Absence of CD4⁺CD8⁺ double positive thymocytes triggers the upregulation of IL-23 and IL-22. A–C, Mutant mouse strains with blocks at different stages of T cell development were assessed for their production of IL-22 and IL-23. A, Schematic of T cell developmental stage blocked in various mutant strains/methods used. B, Absolute IL-22 and IL-23 at baseline in thymus of untreated WT (n=15), Il7Ra^−/− (n=9), Il7^−/− (n=11), Rag1^−/− (n=22), Tcrb^−/− (n=10), Tcra^−/− (n=18), Ccr7^−/− (n=6) and Cd40l^−/− (n=10) mice.

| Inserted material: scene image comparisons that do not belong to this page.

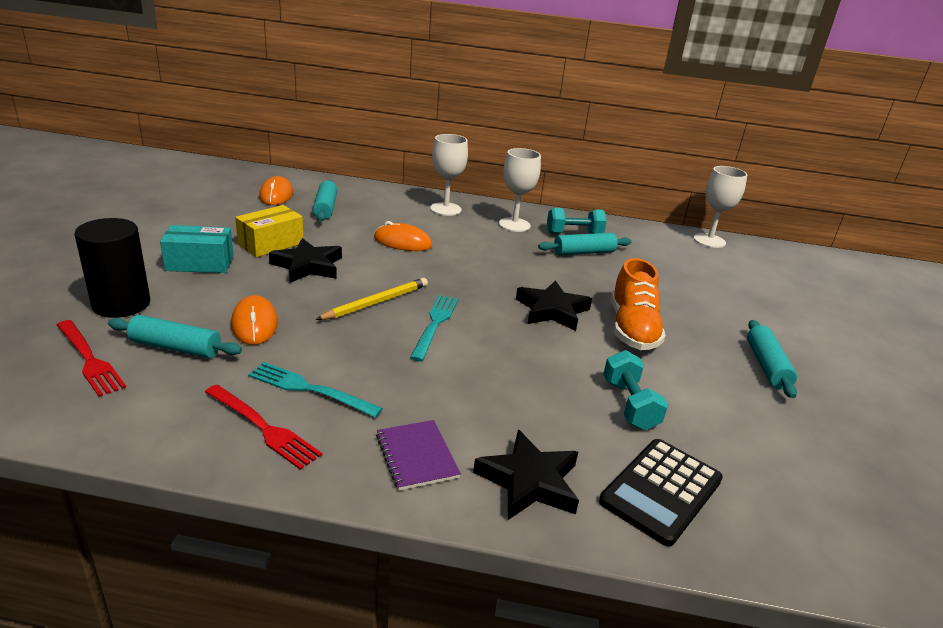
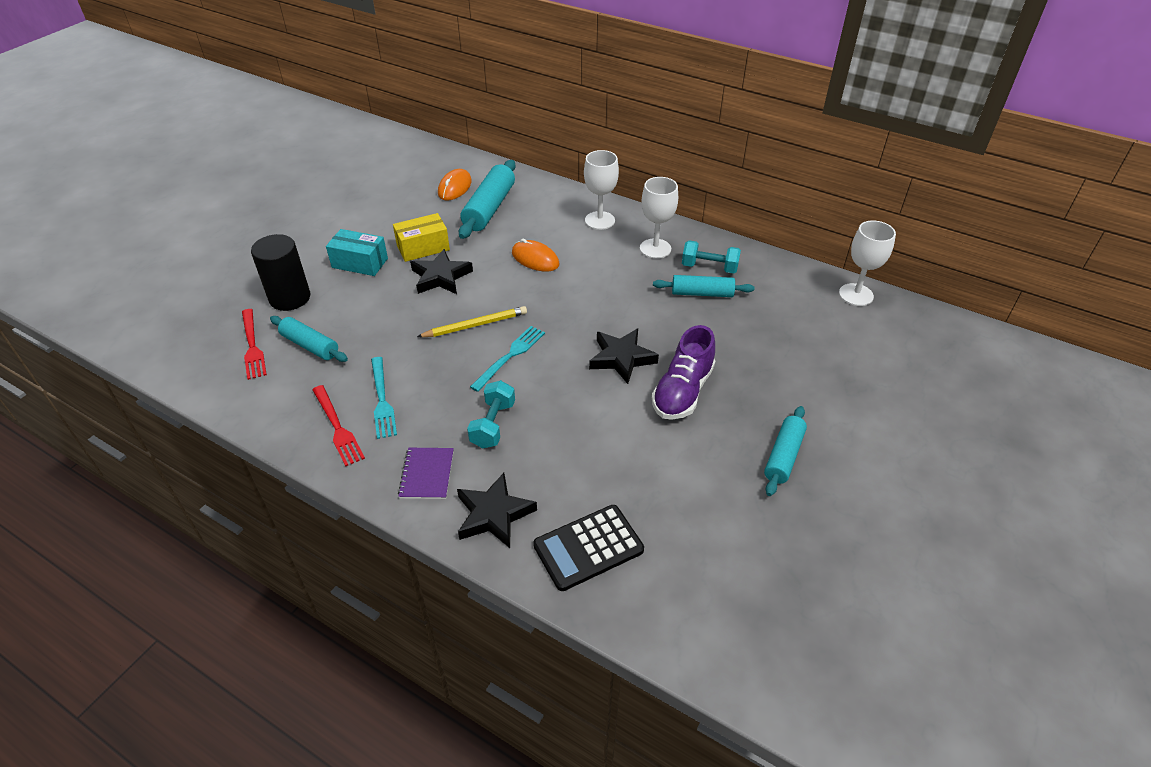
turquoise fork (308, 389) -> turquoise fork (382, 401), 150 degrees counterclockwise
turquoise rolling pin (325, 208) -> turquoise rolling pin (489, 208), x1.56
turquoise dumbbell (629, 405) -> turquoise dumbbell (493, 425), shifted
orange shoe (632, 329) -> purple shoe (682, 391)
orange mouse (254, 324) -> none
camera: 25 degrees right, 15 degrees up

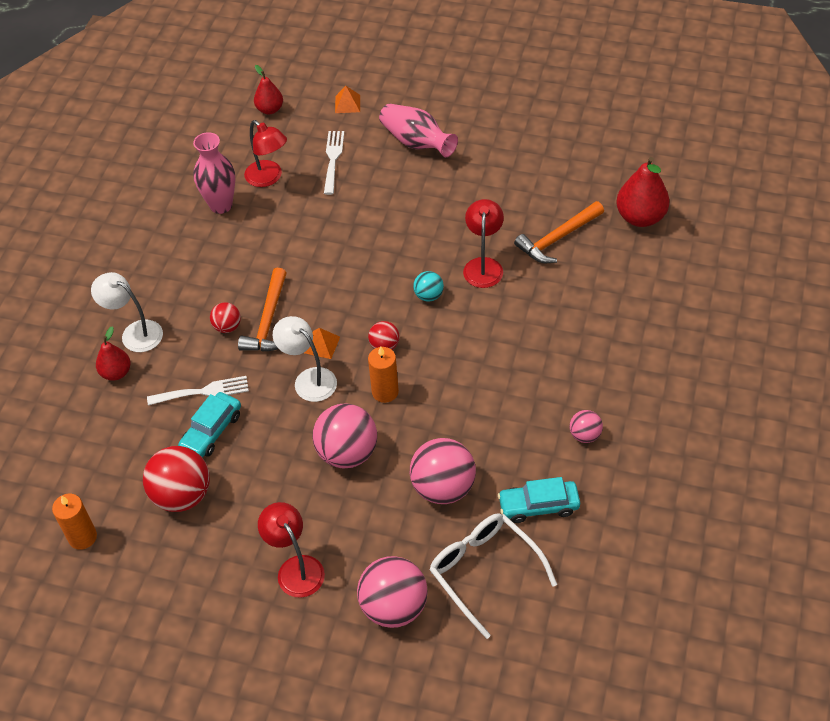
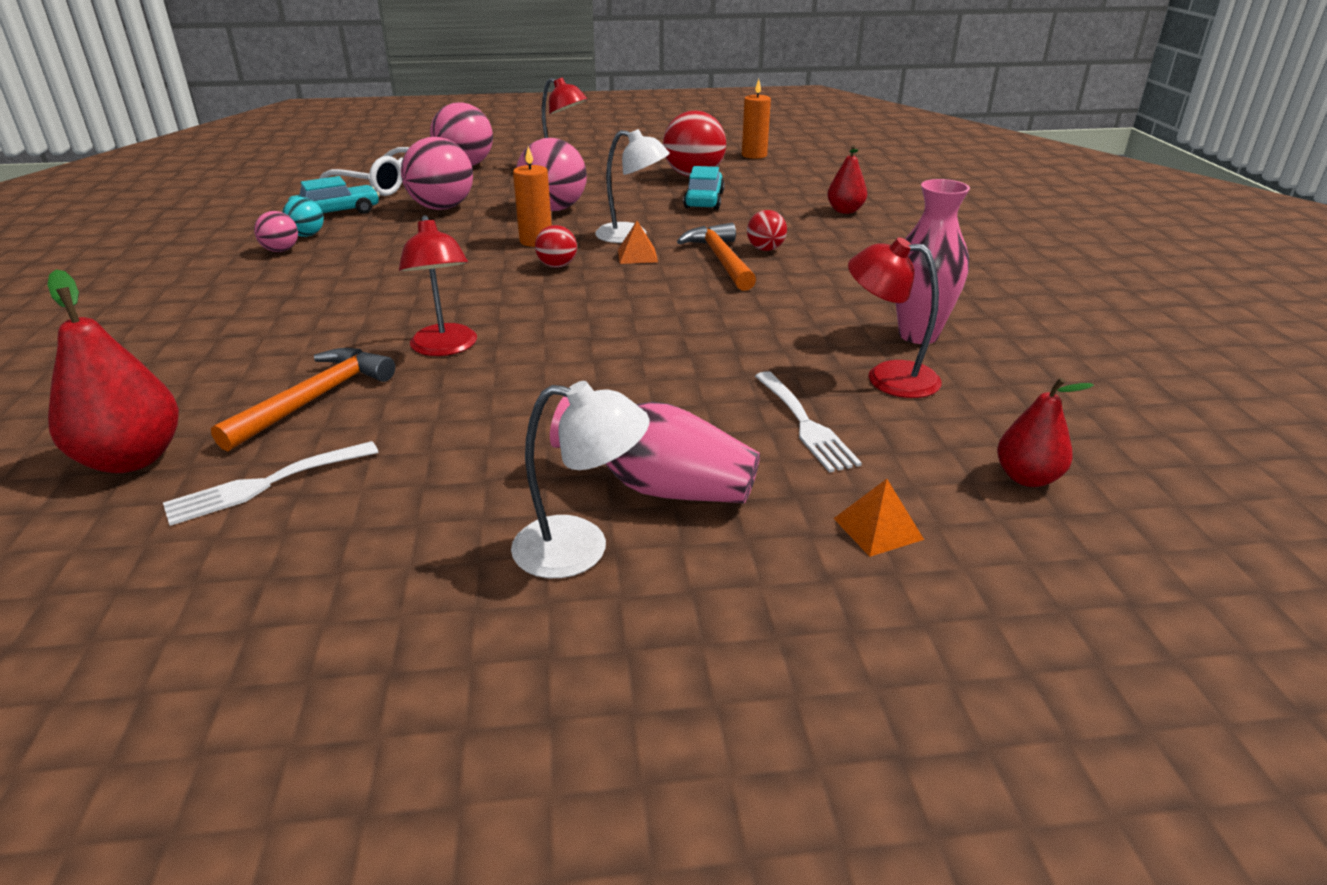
white fork (203, 391) -> white fork (265, 484), shifted
turquoise ball (428, 295) -> turquoise ball (307, 235), shifted
white lamp (135, 333) -> white lamp (580, 549), shifted
camera: 155 degrees right, 20 degrees down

Statistical comparisons were made with the Kruskal-Wallis test with post-test comparison to WT controls. C, Spearman correlation between number of DP thymocytes and amounts of IL-22 or IL-23 in various mutant mouse strains. D–F, C57Bl/6 mice were treated with PBS (n=10) or Dex (20mg/kg, n=11). D, Thymocyte profiles and absolute amounts of thymus IL-22 and IL-23 were assessed 5 days after treatment. E, Freshly isolated LTi from untreated WT (n=12) or Dex-treated (n=13) mice were analyzed for intracellular IL-22 with no incubation period. F, Mean Fluorescence Intensity (MFI) of RORγ(t) in LTi isolated from untreated or Dex-treated mice. Bar graphs represent mean ± SEM and all data is generated from 2–3 independent experiments. FACS plots were generated by concatenation of at least 5 individual observations from one of at least 2 independent experiments

Fig. 4

Exogenous administration of recombinant murine IL-22 enhances thymopoiesis by promoting the proliferation and viability of TECs. A, WT thymus was enzyme-digested and enriched for CD45− cells. Expression of IL-22Rα on cTECs (UEA-1^lo), mTEC^lo (UEA-1^hiMHCII^lo) and mTEC^hi (UEA-1^hiMHCII^hi). All populations gated on CD45⁻EpCAM⁺. B–D, CD45⁻ or MHC-II⁺ enriched thymus cells were incubated for 24 hours +/− IL-22 (100ng/ml). B, Expression of EpCAM in uncultured CD45− cells (n=5) and in CD45− cells incubated for 24 hours with IL-22 (n=10) or media alone (n=10). C, Proportion of specific TEC subsets in CD45⁻ cells incubated for 24 hours +/− IL-22. D, Expression of DAPI and Ki-67 on TEC subsets on MHCII-enriched thymus cells after 24 hours of incubation with IL-22 (n=10) or media alone (n=10). For in vitro experiments with enriched cells, each individual observation represents 3–4 pooled thymuses. E–H, C57Bl/6 mice were given SL-TBI (550 cGy), treated with PBS (grey bars, n=10) or IL-22 (black bars, 200μg/kg/day, n=10–15) at days −1, 0 and +1 and assessed at days 7 and 28. Total thymus cellularity (E) and absolute number of thymocyte (F) and TEC subsets (G). H, Proportion of Ki-67 expressing cTECs, mTEC^lo and mTEC^hi. Bar graphs represent mean ± SEM of at least 2 independent experiments. FACS plots were generated by concatenation of at least 5 individual observations from one of at least 2 independent experiments.